Within-community (alpha) diversity longitudinal analysis of healthy and burned rat skin and exposome mycobiome. (A) With the greatest variability observed in the rat exposome, the species richness estimate of healthy (unburned) skin was slightly higher than the PTB skin community. (B) Fungal species abundance was highest in the healthy rat skin when compared to the mycobiome of the burned skin and the exposome. (C) Species evenness of the healthy skin mycobiome was the highest relative to the burned skin and the exposome. (D) The healthy rat skin mycobiome harbored the most number of unique OTUs per community (richness) than the burned skin. Greatest variability was observed in the rat exposome. (E) Phylogenetic diversity of the PTB skin mycobiome was reduced compared to the healthy skin with greatest variability observed in the rat exposome mycobiome. (F) Species richness estimate generated from alpha diversity rarefactions declined over time in both healthy and PTB skin mycobiome; while healthy skin specimen showed a rise by POD 11, species richness of PTB skin continued to decline. (G) Fungal species evenness showed a pattern of decline in the PTB skin mycobiome starting at POD 3, while the healthy skin specimen showed increased evenness by POD 11. (H) PTB skin showed a decreasing pattern of species abundance that continued through POD 11.

Figure 2.

Phylogenetic profile of rat skin mycobiome. (A) Phyla distribution in healthy rat skin mycobiome was dominated by Ascomycota and Basidiomycota. (B) Healthy rat skin mycobiome showed a degree of heterogeneity in genera distribution that was associated with temporal changes over 11-day study period. (C) Phyla profiling of compromised PTB skin mycobiome was mainly composed of Ascomycota and Basidiomycota. (D) Genera distribution exhibited variations associated with temporal changes including an increase in Candida and a decline in members of Nectriaceae, Capnodiales (Cladosporium and Cercospora), and Wallemia in relative abundance.

Figure 3.

Beta-diversity analysis of fungal communities in rat skin and exposome mycobiome. (A) Bray-Curtis analysis demonstrated a grouping of fungal specimens that separate a group of PTB specimens from remaining specimens.

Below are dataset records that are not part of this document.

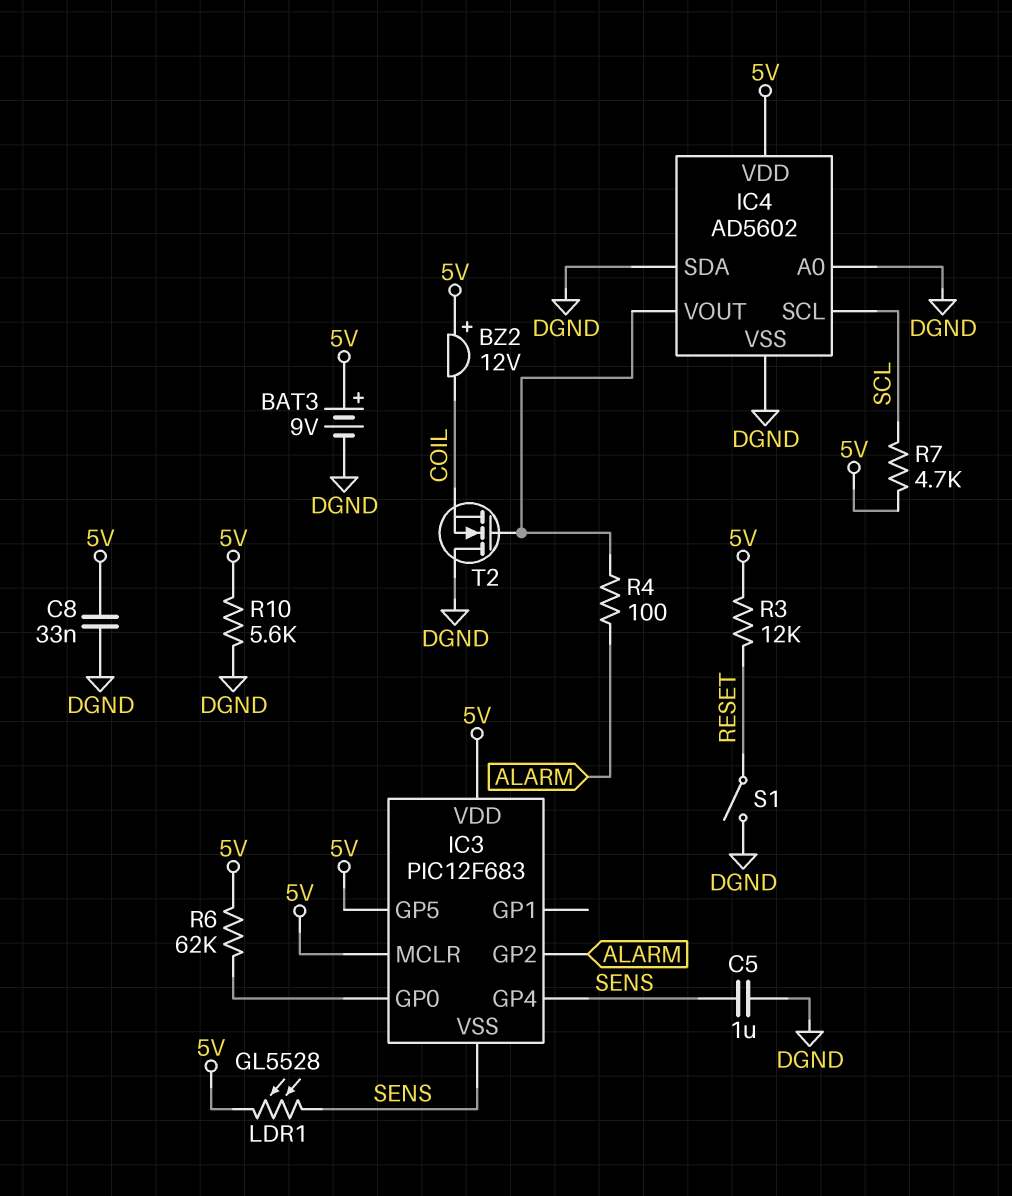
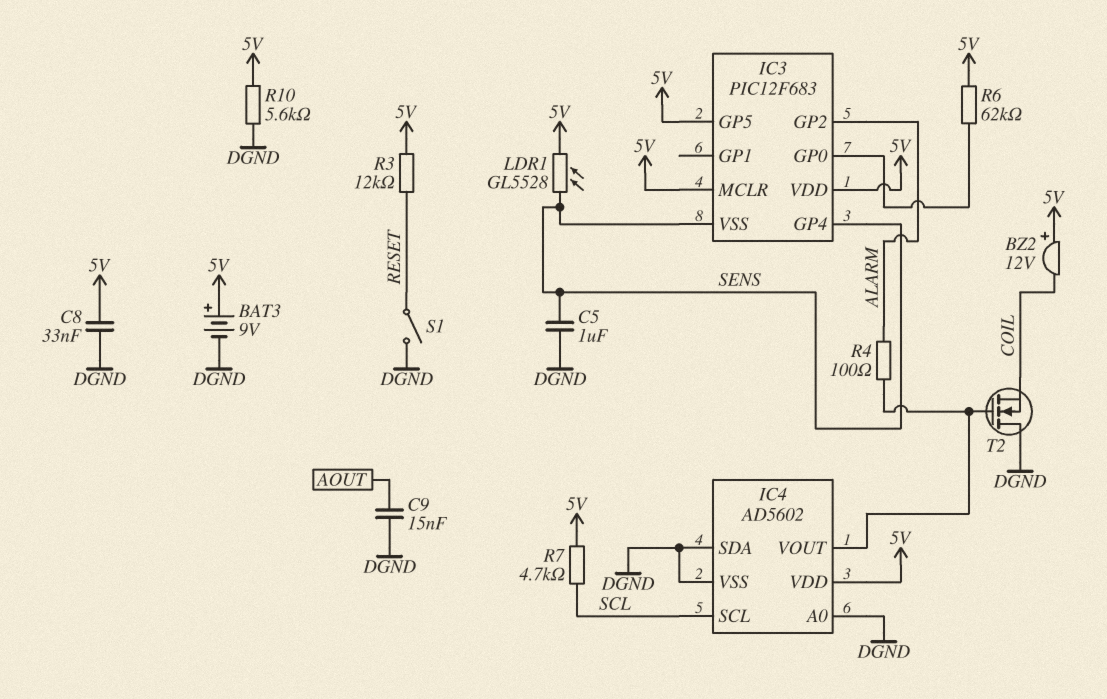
C9: none -> 15nF (AOUT, DGND)

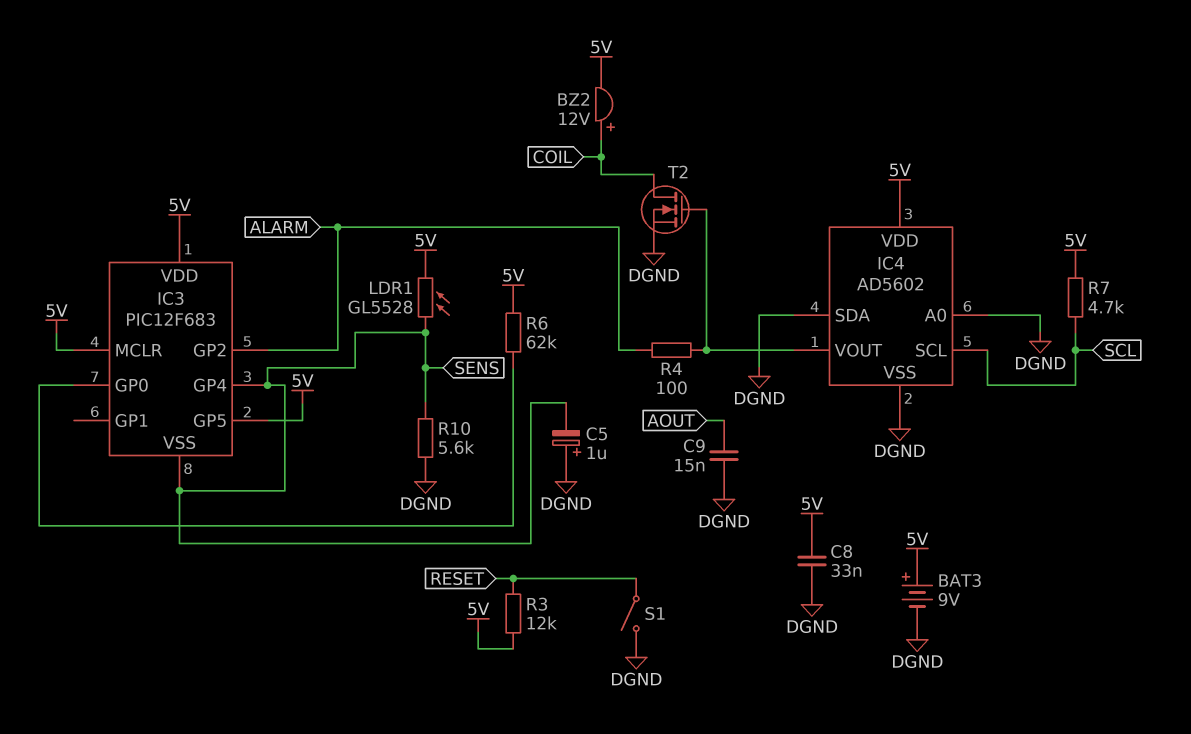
BZ2: buzzer 12V (plus 5V, minus COIL) -> buzzer 12V (plus COIL, minus 5V)
C5: 1uF (DGND, SENS) -> 1uF (plus DGND, minus SENS)
R10: 5.6k (5V, DGND) -> 5.6k (DGND, SENS)
T2: NMOS (G IC4/VOUT, D DGND, S COIL) -> NMOS (G IC4/VOUT, D COIL, S DGND)

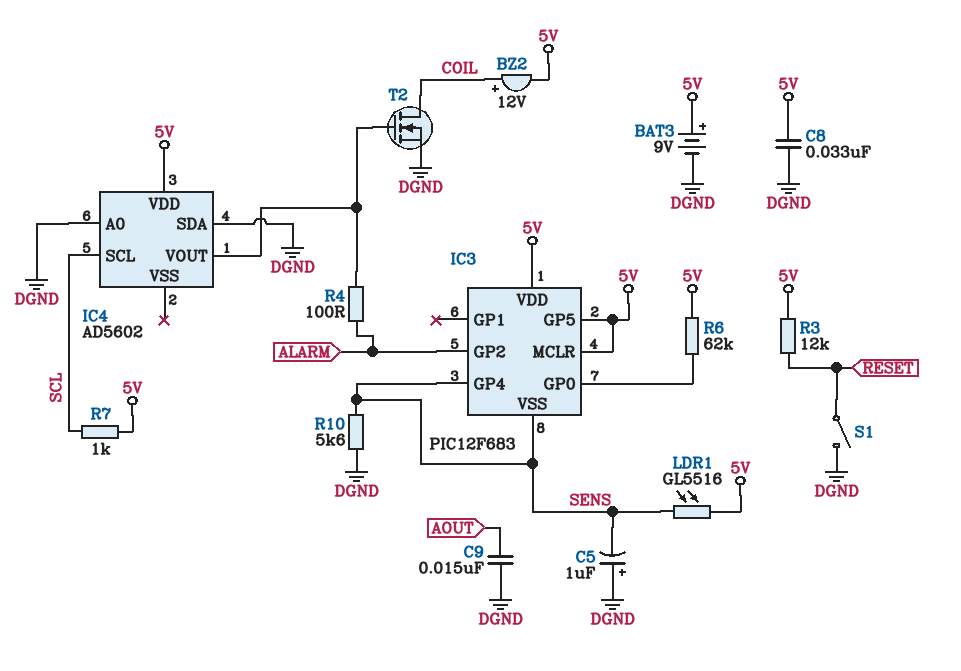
IC4 pin VSS: DGND -> none
LDR1: GL5528 (5V, SENS) -> GL5516 (5V, SENS)
R7: 4.7k (5V, SCL) -> 1k (5V, SCL)

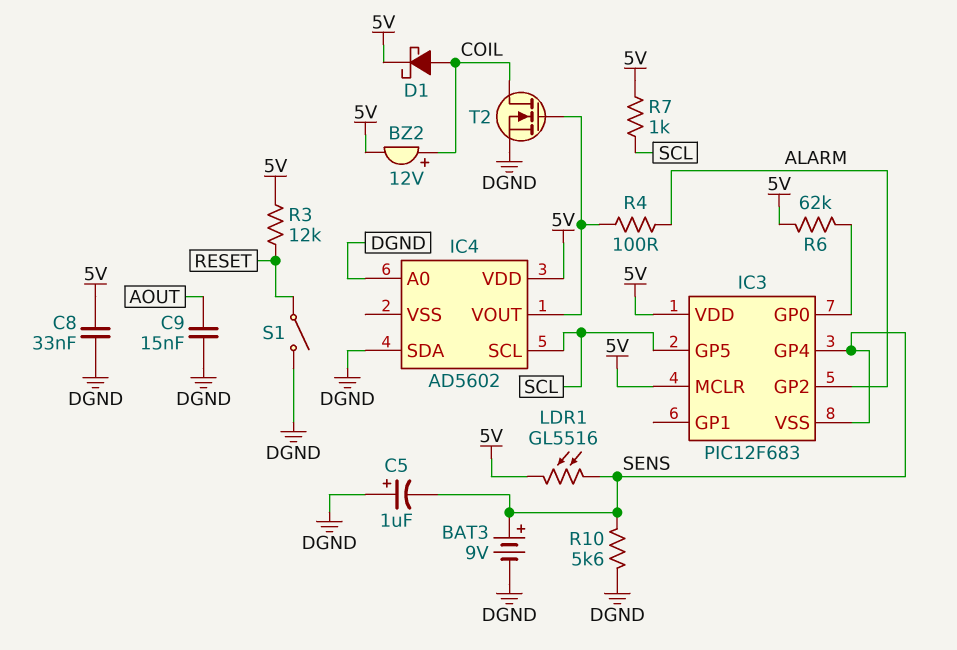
BAT3: 9V (plus 5V, minus DGND) -> 9V (plus SENS, minus DGND)
D1: none -> schottky (A COIL, K 5V)
IC3 pin GP5: 5V -> SCL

The rat exposome specimens were scattered between burned and unburned rat skin fungal communities. (B) When temporal changes are considered, majority of PTB of POD 7 and 11 skin specimens were separated into a cluster, while PTB specimens of POD 1 and 3 were scattered between the two clustering groups. The healthy skin specimens exhibited inter-animal variation across time. (C) Monocyte levels (%) obtained from CBC analysis of rat blood showed elevated monocyte values associated mostly with the PTB skin specimens of POD 7 and 11. Only a subgroup of rat skin specimens (27 rats) were randomly selected for undergoing CBC analysis. (D) Comparison distance plot of mycobiome sequence abundance (Bray-Curtis) over time for healthy and PTB rat skin specimens (Monte Carlo permutations = 2000) demonstrated a fungal shift between POD 3 and POD 7 in PTB skin relative to healthy skin community. (E) Significant enrichment of Candida in specimens exhibiting elevated monocyte levels (%) (FDR P = .03).

Figure 4.

Rat skin mycobiome network structure analysis in healthy and burned skin. (A) The healthy skin mycobiome network displayed a large connected network component that was dominated by members of Ascomycota. (B) The PTB skin fungal network assembly exhibited one large connected component along with smaller disconnected networks (e.g., singleton, dyad, and triad). Each node is colored by phyla and edges between nodes represent predicted interactions.